Il ladro gentiluomo lega, in un modo o nell’altro, tutti i viaggiatori: è insidiato da un conoscente che lo vuole incastrare; entra in contatto con la figlia di un uomo che ha perso tutti i risparmi; ha un vecchio e indecifrato debito sentimentale con la moglie del banchiere di cui sopra, a sua volta amante di un’ex love affair del ladro stesso. Si cita non a caso il film di Leo McCarey perché Howard coglie la (non troppo lunga) stagione in cui la borghesia viaggiava in mare per motivi di status, ma in cui, a causa della durata del viaggio e delle particolari circostanze, puntualmente ricordate dal loquace inserviente, si verificavano eventi determinanti per la vita sulla terraferma.

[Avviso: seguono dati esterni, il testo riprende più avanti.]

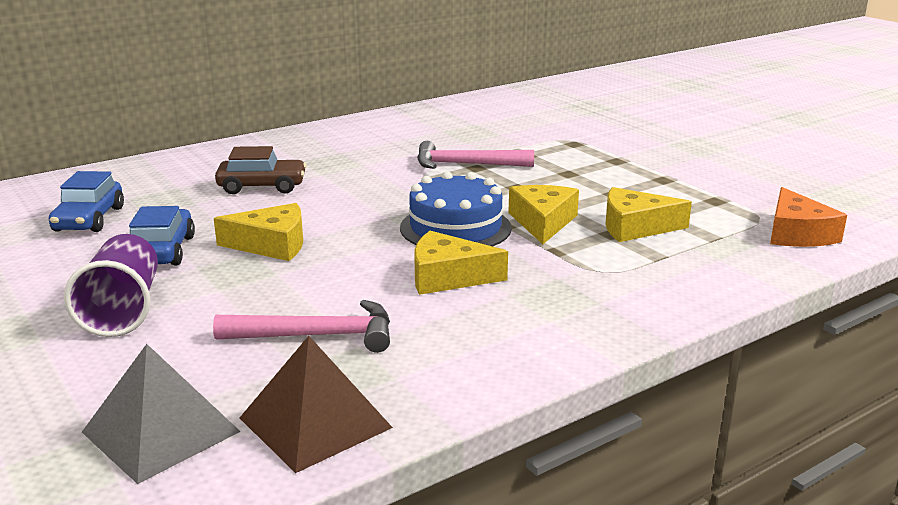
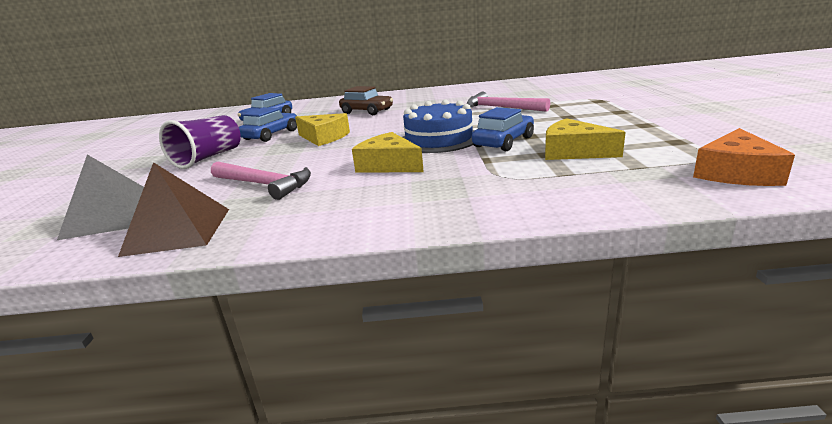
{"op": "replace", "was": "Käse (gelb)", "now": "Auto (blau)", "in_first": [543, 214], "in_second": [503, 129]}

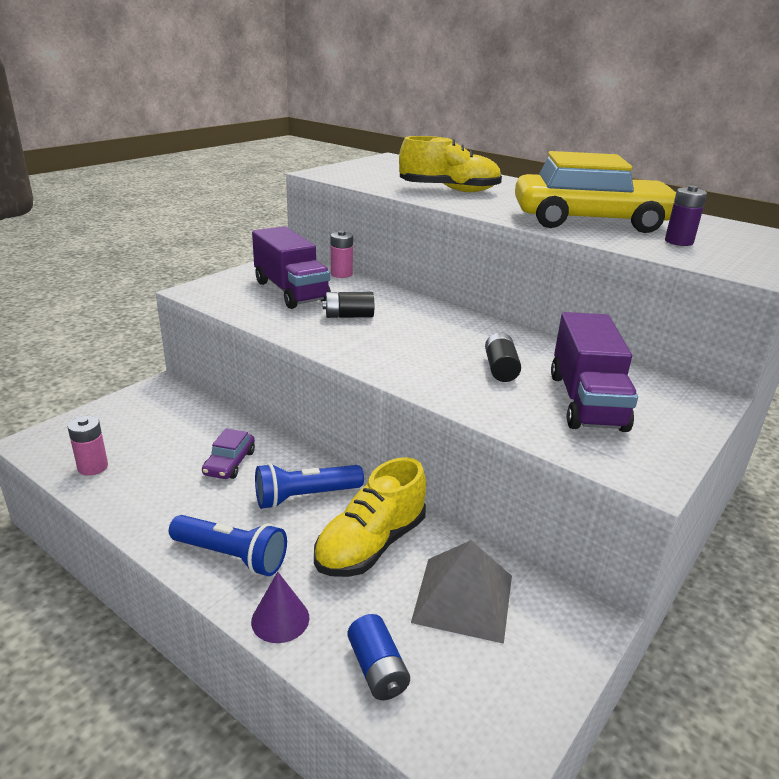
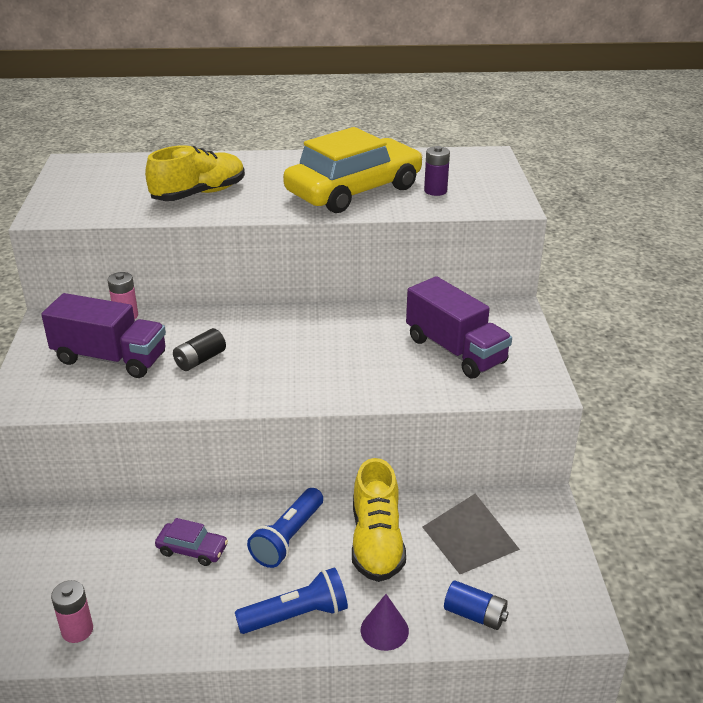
{"op": "delete", "was": "Batterie (schwarz)", "in_first": [503, 357]}
{"op": "rotate", "was": "Auto (lila)", "in_first": [228, 453], "in_second": [191, 542], "clockwise": -45}

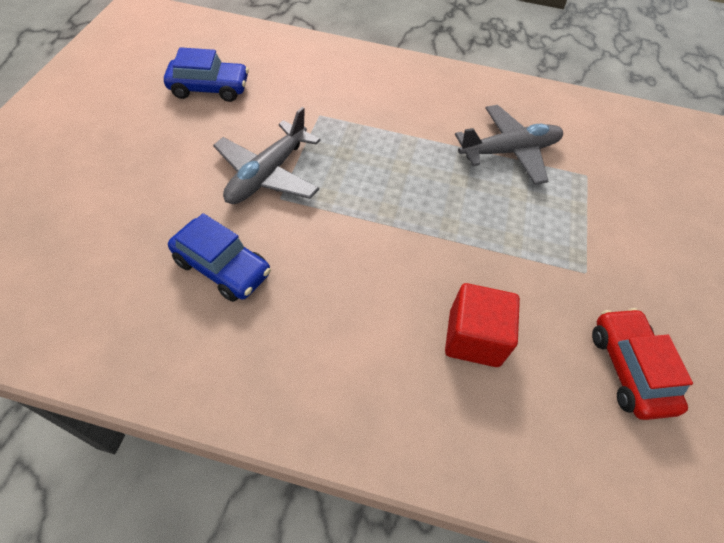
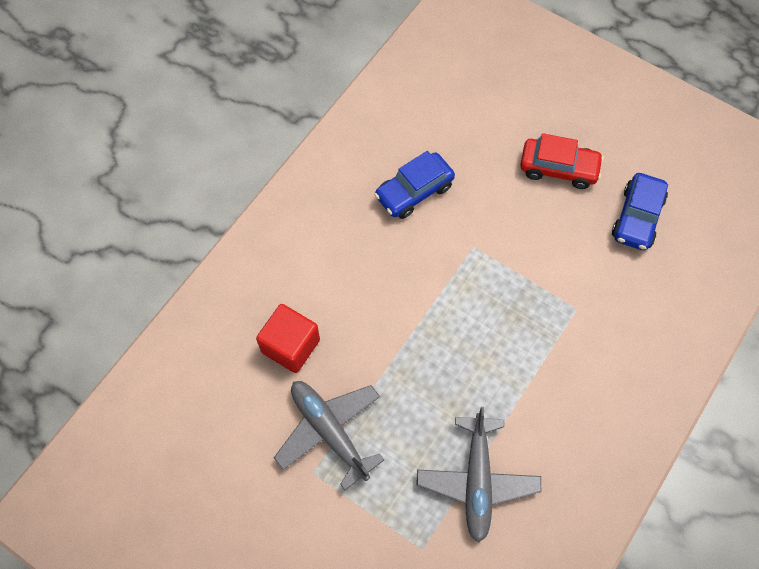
{"op": "move", "was": "Flugzeug (grau)", "in_first": [267, 155], "in_second": [329, 435]}
{"op": "move", "was": "Auto (rot)", "in_first": [642, 364], "in_second": [562, 161]}

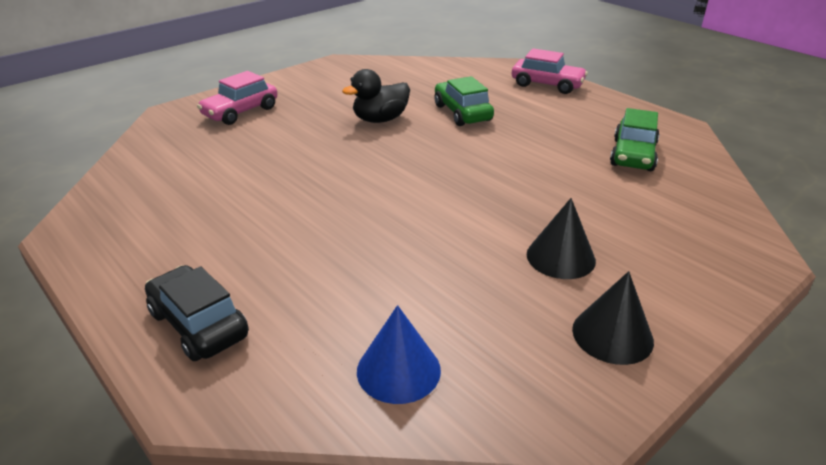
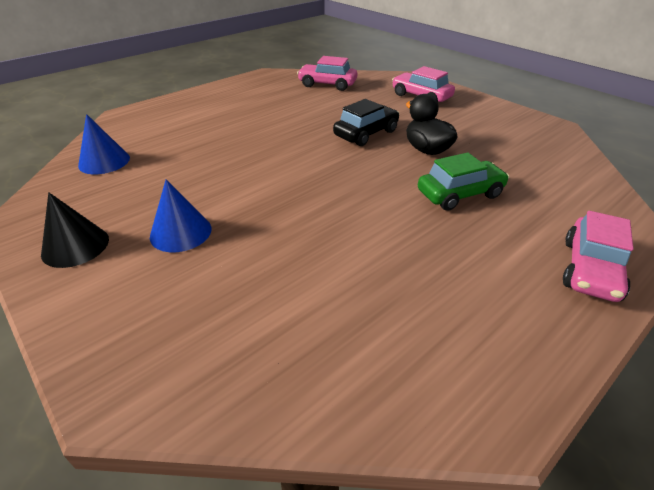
{"op": "delete", "was": "Auto (grün)", "in_first": [634, 139]}
{"op": "insert", "now": "Auto (rosa)", "in_second": [327, 73]}
{"op": "move", "was": "Auto (schwarz)", "in_first": [197, 313], "in_second": [366, 122]}
{"op": "recolor", "was": "Kegel (schwarz)", "now": "Kegel (blau)", "in_first": [561, 238], "in_second": [181, 215]}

In Transatlantic, proprio per la fragilità della trama, questa componente resta sempre un po’ sullo sfondo: ad Howard interessa altro, ama il frammento, l’episodio, il lampo. Così indovina un pezzo memorabile nella sincopata sequenza della festa nel corso di una notte di tempesta, anticipa nell’inseguimento finale le suggestioni noir del decennio successivo, osserva con crudele compassione il tormento della moglie tradita Myrna Loy o del povero Jean Hersholt. E non garantisce nessun happy end.